Sria Chatterjee, John Sheehy, Eleanor Penny, Claire Collison, Neringa Dastoor, and Iris Colomb spent a month in the studio at C4RD and attended workshops with poets Holly Corfield Carr and Chris McCabe, and artist Jamie John James Jenkinson, as well as one-on-one tutorials with Gordon Shrigley. The residency was intended to allow the chosen poets to experiment with work at the nexus of poetry and drawing. Over September, we’ll be displaying a selection of work completed during the residency.
The first poet-artist is John Sheehy, a selection of whose work is below.
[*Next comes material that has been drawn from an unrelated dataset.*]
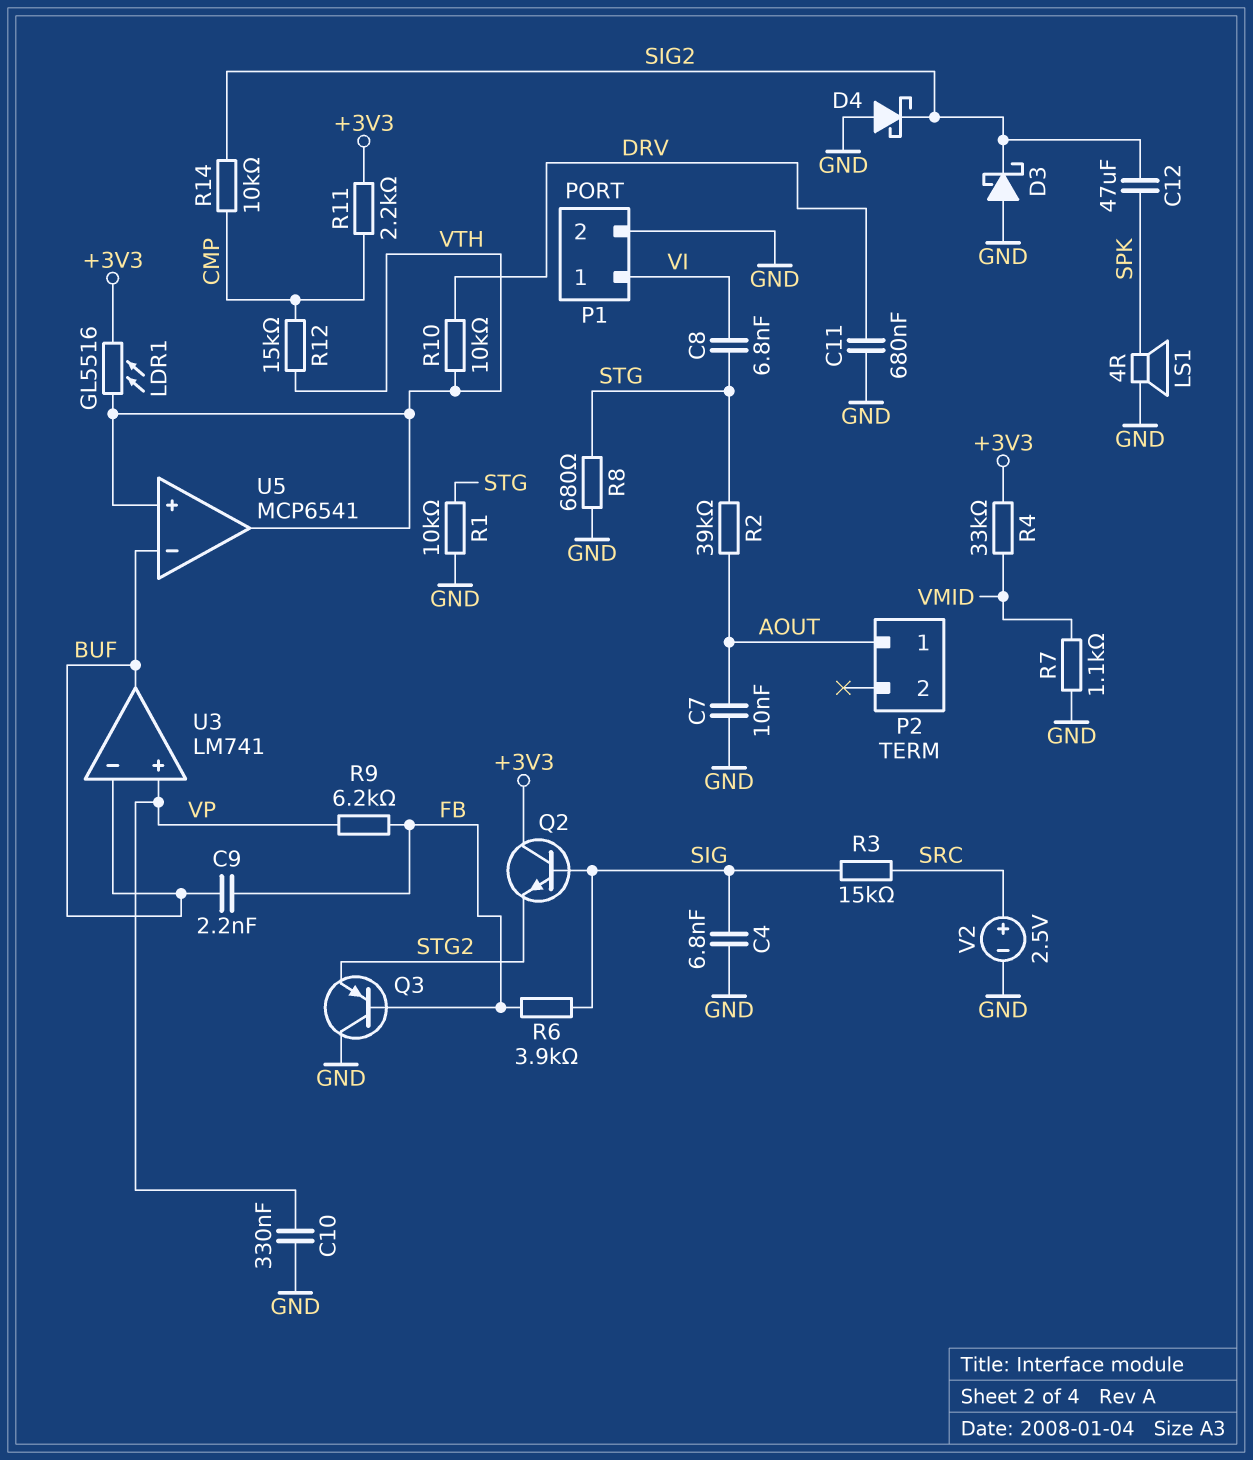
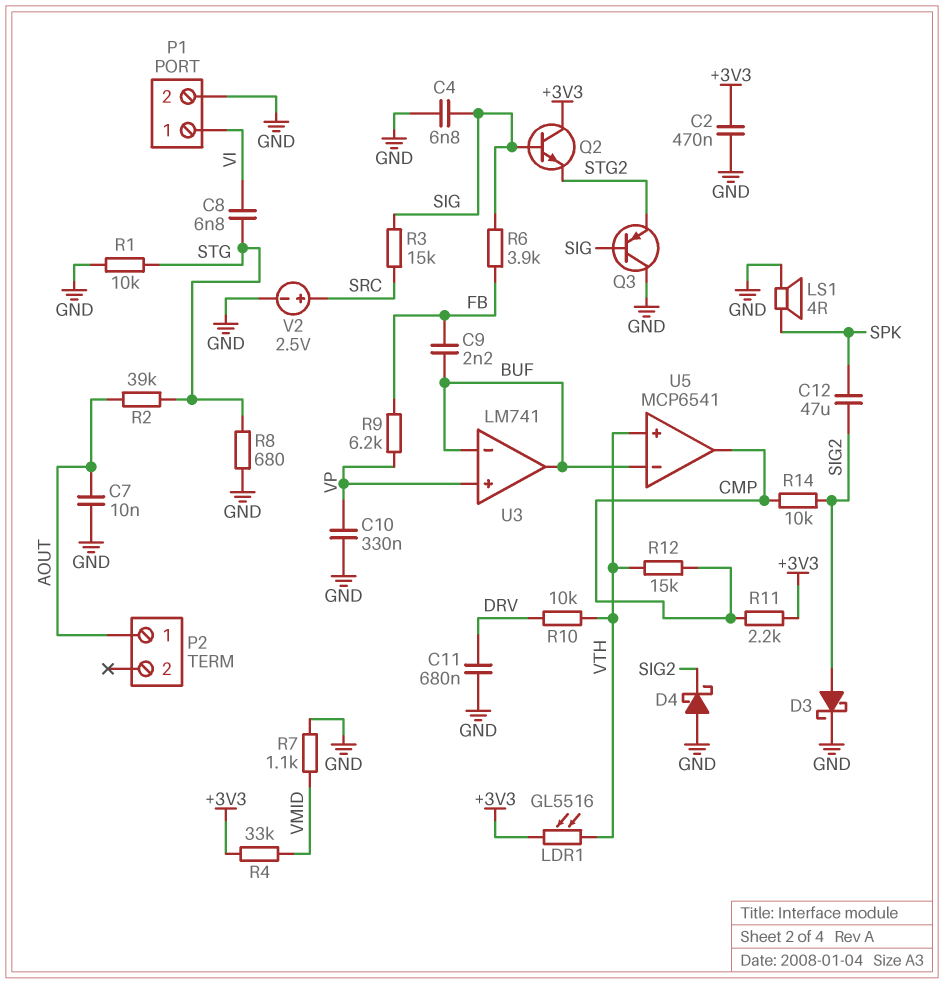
C2: none -> 470nF (+3V3, GND)
D3: schottky (A GND, K SIG2) -> schottky (A SIG2, K GND)
Q3: PNP (B FB, C GND, E STG2) -> PNP (B SIG, C GND, E STG2)
U5 pin out: VTH -> CMP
His exhibition ‘It’s nice but I wouldn’t have it in my living room’ opens tonight 14th September to 17th September at St Peter’s Church, Kensington Park Road, Notting Hill.
John Sheehy was born in the south west of Ireland in 1949. He immigrated to London in the 1950’s and has been living in the city ever since. From 1965 until 1989 he worked as a builder and roofer, but endured lengthy spells of unemployment. He has experienced periods of homelessness and suffered mental health problems. He first began to paint in May 1999 at the suggestion of his psychotherapist. Early attempts revealed a natural ability to conjure powerful imagery from his imagination and memory. His prolific output spans painting, sculpture, printmaking and photography, as well as writing poetry. He paints with a passionate sense of urgency that is evident in his art, and has exhibited in Germany, Norway, Somerset House, The British Museum and The Royal Academy.
#1: This scene is of a European city in a found photo. The unknown photographer and myself were inspired my the boats and the colours of the dwellings, tempting me to draw into them.
#2: One of my Gaelic poems, the translated title ‘The Readings and Leftovers In The Tea Leaves’. These are the stories, poems and lyrics Forged and blacksmithed into the tea leaves.
#3: This is tears and thirst, cured only by good, strong brewed English Tea.
#4: Moving on towards the end of the residency. The gates will be locked and the time for moving will come. New doors and gates opening.
#5: The Golden Eagle, matching the movement of the nib in ink to the movement of the flight of the Eagle.
#6: August Bank Holiday, the last day of the residency. London has emptied out, silence and quiet has come to the studio. London has headed for the seaside coast. I was chatting to Phil; he’s finished his project. There’s no one else in the studio.